Pinatas, catatonia, and Montgomery Scott (or what matters the most to me in MMOs)


  • TF#7 - AMBASSADOR

    I've been meaning to write this post for a long while, but I had trouble putting it into words.

    Fortunately, Steam's discovery queue came to my rescue, and provided me with a picture worth a thousand words:
    0_1541529939765_everything wrong with MMOs in 1 picture.jpg
    ...but what am I seeing?

    This is why I'm here on Fractured forums instead of supporting other crowd-funded MMOs with higher profiles or bigger fanbases.

    This is why I'm not playing venerable World of Warcraft, critically-acclaimed Guild Wars 2, or ever-popular Final Fantasy XIV.

    This why I hate 99% of MMOs.

    So what's upsetting me so much? Take a guess, I'll wait.

    ...

    ...

    ...

    It's the mobs.
    Player Character is smack in the middle of a group of mobs, beating some oup, but the rest of them... They're just sort of there. They do not help their compatriots. They do not attack on their own. They do not regroup. They do not run. They do not even pay attention.

    And it gets worse in ways that the picture did not capture. They will live only on fields filled with exact copies of them and nothing else; or in mixed groups, surrounded by exact copies of their group and nothing else. They will wander eternally, exactly three steps at a time, inside a 2-meter circle. They will chase you for whole 4 meters before giving up or suddenly vanishing. They will come into existence, within an arms length from you, by either getting beamed down from SS Enterprise in a flash of bright light, or just gradually materialising out of thin air.

    It's hard to tell fighting them from picking up a particularly thorny plant, or mining boulders that splinter off in heavy chunks that like to land on your toes.

    Turns out, I can't enjoy an MMO without some sort of verisimilitude, and I can't get that if monsters don't feel like antagonistic actors, and not catatonic loot pinatas that oh-so-obviously spawn on a tight timer and in a very specific spot.
    I want to go on a hunt, I want to run from an angry apex predator, I want to be ambushed by bandits, not just go and trim a field of passive-aggressive weeds.
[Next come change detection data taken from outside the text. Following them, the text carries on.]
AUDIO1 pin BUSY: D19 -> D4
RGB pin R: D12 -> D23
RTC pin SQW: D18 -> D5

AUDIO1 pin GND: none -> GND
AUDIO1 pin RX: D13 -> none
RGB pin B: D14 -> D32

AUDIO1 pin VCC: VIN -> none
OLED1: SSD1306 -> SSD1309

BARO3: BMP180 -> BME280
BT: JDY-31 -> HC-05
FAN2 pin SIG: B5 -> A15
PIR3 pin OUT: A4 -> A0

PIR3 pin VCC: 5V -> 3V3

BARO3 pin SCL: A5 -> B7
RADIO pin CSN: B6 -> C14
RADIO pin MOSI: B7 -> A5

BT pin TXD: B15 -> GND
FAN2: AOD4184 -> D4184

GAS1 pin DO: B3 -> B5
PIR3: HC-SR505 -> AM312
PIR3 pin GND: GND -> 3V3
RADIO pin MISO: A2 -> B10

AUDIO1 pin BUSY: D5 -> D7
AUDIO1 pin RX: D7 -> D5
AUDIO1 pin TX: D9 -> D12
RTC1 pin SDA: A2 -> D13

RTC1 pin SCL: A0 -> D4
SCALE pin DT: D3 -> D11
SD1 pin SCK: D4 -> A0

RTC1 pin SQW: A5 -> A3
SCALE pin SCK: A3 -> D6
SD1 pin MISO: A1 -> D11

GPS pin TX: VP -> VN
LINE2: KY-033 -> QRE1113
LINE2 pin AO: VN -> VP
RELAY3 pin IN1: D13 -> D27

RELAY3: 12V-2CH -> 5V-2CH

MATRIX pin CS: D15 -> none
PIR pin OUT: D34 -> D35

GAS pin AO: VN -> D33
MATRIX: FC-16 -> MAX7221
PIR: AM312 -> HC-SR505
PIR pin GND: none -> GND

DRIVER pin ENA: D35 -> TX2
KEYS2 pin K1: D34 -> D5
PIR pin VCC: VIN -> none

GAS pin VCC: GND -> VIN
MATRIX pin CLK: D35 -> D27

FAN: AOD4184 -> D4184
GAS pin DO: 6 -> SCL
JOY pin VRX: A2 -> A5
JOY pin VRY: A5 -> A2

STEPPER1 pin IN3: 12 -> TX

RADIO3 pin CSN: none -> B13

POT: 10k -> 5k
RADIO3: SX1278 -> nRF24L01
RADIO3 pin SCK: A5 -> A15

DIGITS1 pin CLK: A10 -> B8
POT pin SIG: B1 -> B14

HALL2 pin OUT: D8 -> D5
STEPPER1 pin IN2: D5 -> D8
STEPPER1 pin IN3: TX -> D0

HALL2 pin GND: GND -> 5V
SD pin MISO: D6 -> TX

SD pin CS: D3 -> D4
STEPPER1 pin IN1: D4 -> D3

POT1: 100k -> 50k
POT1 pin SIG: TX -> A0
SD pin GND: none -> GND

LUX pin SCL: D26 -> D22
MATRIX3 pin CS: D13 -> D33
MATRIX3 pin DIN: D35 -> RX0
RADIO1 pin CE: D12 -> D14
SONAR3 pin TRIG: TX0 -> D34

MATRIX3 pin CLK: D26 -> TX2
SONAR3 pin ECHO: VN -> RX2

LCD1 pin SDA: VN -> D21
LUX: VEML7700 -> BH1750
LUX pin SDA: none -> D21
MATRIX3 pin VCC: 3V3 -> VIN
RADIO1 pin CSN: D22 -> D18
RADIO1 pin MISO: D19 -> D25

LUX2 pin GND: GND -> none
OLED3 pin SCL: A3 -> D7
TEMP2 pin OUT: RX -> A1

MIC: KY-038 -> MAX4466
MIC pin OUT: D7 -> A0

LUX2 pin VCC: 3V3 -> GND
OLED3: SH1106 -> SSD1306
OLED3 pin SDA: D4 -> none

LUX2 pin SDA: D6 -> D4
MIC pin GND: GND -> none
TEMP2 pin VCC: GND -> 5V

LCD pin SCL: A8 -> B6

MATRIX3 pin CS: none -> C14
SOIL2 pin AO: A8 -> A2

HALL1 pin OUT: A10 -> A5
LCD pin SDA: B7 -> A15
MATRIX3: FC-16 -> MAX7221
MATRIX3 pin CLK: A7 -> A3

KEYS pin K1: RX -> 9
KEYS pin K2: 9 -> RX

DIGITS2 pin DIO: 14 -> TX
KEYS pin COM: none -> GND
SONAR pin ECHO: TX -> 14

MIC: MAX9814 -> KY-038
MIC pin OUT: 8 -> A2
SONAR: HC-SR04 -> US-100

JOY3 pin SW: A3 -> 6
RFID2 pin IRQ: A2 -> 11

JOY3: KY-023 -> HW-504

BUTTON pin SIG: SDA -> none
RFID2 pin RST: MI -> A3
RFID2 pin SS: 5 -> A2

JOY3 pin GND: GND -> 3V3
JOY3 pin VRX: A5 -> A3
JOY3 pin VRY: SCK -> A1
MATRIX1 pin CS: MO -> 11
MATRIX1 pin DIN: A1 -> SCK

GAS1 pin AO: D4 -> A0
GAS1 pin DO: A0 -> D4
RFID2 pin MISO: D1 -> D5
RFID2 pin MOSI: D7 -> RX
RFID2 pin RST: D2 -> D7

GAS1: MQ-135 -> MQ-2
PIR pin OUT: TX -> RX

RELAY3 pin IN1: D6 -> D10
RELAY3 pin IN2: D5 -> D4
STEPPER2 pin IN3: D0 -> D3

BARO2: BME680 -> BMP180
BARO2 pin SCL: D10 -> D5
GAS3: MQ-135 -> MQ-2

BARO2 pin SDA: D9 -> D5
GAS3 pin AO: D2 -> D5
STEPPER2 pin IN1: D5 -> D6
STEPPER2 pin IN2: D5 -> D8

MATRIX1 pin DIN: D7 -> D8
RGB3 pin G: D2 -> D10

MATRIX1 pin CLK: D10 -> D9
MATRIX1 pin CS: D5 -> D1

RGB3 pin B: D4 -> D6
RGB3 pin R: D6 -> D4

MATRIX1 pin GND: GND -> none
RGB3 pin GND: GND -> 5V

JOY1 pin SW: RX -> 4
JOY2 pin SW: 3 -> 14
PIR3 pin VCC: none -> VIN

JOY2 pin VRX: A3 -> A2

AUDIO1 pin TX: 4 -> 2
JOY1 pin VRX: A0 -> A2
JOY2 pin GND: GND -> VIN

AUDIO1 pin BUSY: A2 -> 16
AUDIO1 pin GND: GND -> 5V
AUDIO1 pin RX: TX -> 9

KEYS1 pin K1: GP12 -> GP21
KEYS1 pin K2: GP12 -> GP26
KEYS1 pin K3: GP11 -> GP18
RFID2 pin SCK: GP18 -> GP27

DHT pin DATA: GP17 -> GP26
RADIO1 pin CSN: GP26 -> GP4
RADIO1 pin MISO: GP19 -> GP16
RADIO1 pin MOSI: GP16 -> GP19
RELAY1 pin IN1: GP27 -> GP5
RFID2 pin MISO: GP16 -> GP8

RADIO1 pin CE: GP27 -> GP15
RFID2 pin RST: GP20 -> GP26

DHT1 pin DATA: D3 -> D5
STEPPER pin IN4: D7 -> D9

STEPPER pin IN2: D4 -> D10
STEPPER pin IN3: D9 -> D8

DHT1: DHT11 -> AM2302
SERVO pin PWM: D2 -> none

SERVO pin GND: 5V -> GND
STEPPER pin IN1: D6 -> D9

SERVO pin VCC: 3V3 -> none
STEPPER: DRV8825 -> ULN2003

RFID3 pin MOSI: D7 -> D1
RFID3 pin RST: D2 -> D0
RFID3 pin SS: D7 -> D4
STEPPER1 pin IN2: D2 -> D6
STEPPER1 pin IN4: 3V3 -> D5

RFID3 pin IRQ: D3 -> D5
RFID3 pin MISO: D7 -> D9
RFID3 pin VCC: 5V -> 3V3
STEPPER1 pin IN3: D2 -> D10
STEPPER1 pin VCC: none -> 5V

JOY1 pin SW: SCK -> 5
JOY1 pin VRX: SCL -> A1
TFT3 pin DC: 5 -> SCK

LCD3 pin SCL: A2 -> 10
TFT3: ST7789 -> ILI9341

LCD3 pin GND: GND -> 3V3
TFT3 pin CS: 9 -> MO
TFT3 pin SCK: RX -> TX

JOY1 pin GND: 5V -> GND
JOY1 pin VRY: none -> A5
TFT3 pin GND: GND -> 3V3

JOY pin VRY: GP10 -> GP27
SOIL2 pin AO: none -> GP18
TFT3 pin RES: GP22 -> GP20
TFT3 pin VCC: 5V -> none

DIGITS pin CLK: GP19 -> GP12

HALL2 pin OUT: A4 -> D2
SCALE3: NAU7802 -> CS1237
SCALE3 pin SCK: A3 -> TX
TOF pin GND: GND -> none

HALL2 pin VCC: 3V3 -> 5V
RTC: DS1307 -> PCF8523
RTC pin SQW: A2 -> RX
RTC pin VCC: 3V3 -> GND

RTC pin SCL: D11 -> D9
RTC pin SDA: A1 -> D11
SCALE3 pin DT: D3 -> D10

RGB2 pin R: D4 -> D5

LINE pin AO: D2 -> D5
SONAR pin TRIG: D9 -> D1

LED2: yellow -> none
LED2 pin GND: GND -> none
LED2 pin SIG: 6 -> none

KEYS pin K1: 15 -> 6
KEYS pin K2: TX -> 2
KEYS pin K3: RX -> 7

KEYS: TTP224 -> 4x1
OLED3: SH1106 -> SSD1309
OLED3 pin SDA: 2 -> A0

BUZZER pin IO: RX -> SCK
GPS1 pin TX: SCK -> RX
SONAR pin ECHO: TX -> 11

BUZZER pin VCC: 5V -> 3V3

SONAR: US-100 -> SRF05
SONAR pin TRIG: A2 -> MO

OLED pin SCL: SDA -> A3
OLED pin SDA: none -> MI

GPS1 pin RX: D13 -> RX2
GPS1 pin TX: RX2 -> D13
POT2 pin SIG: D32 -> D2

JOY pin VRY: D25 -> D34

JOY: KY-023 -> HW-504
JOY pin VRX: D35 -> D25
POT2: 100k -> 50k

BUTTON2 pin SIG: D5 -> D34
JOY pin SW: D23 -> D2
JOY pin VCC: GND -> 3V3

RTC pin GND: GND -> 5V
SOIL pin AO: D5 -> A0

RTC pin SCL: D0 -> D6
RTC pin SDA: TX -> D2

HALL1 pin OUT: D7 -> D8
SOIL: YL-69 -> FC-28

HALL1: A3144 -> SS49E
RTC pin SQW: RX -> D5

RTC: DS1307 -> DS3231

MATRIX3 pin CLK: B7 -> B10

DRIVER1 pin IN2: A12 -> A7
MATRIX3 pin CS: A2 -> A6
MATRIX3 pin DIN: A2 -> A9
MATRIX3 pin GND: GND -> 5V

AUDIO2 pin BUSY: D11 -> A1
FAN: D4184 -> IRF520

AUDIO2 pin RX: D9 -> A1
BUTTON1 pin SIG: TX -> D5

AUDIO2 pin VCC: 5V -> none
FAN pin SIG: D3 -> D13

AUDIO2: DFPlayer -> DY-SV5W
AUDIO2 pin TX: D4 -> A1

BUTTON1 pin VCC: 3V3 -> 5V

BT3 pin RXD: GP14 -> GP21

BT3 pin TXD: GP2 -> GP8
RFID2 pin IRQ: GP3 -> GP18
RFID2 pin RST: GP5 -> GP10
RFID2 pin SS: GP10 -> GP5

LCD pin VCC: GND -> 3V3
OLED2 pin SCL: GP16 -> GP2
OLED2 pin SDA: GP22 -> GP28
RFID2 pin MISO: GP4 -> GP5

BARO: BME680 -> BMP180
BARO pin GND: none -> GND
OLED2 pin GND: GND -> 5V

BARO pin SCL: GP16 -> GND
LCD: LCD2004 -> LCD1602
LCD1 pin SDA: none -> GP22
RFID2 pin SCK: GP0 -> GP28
    It's not like I need some sort of life-like simulation requiring deep learning networks and Google's supercomputers to work, like some people like to point out.
    All is needed is just care about presentation coupled with little smoke and mirrors.

    • Tibia pulled it off perfectly, and that game is pushing 22 years of being developed by a tiny team of Teutons Germans.(1)
    • Firefall was mismanaged to hell and back, and it managed to pull it off - nay, to knock it out of the park - in the beta in a fully 3D environment, and even managed to retain some of that after its disastrous launch.(2)

    So, my question is:

    Is that kind of thing also important to the dev team? To other players? To lurkers who feel on the fence about this whole Fractured thing?

    Discuss.


    Footnotes

    (1) I'm not playing Tibia because it quickly turns from a game about adventuring in a hostile world to a game about going around with a potion-filled IV stand, almost literally crushing your enemies with bags of gold, and constantly worrying about your profit margins.

    (2) I'm not playing Firefall because it lived a life of constant pain, had its soul sucked out, and its body died a slow, agonizing, humilating death, then had its shrivelled heart ripped out before the final death spiral, and is now dead. Super dead. 100% dead. DEEEEEEEAAAAAAAAAD.


  • TF#12 - PEOPLE'S HERALD

    Well written. I would certainly enjoy a realistic world, filled with realistic behaving monsters and NPCs.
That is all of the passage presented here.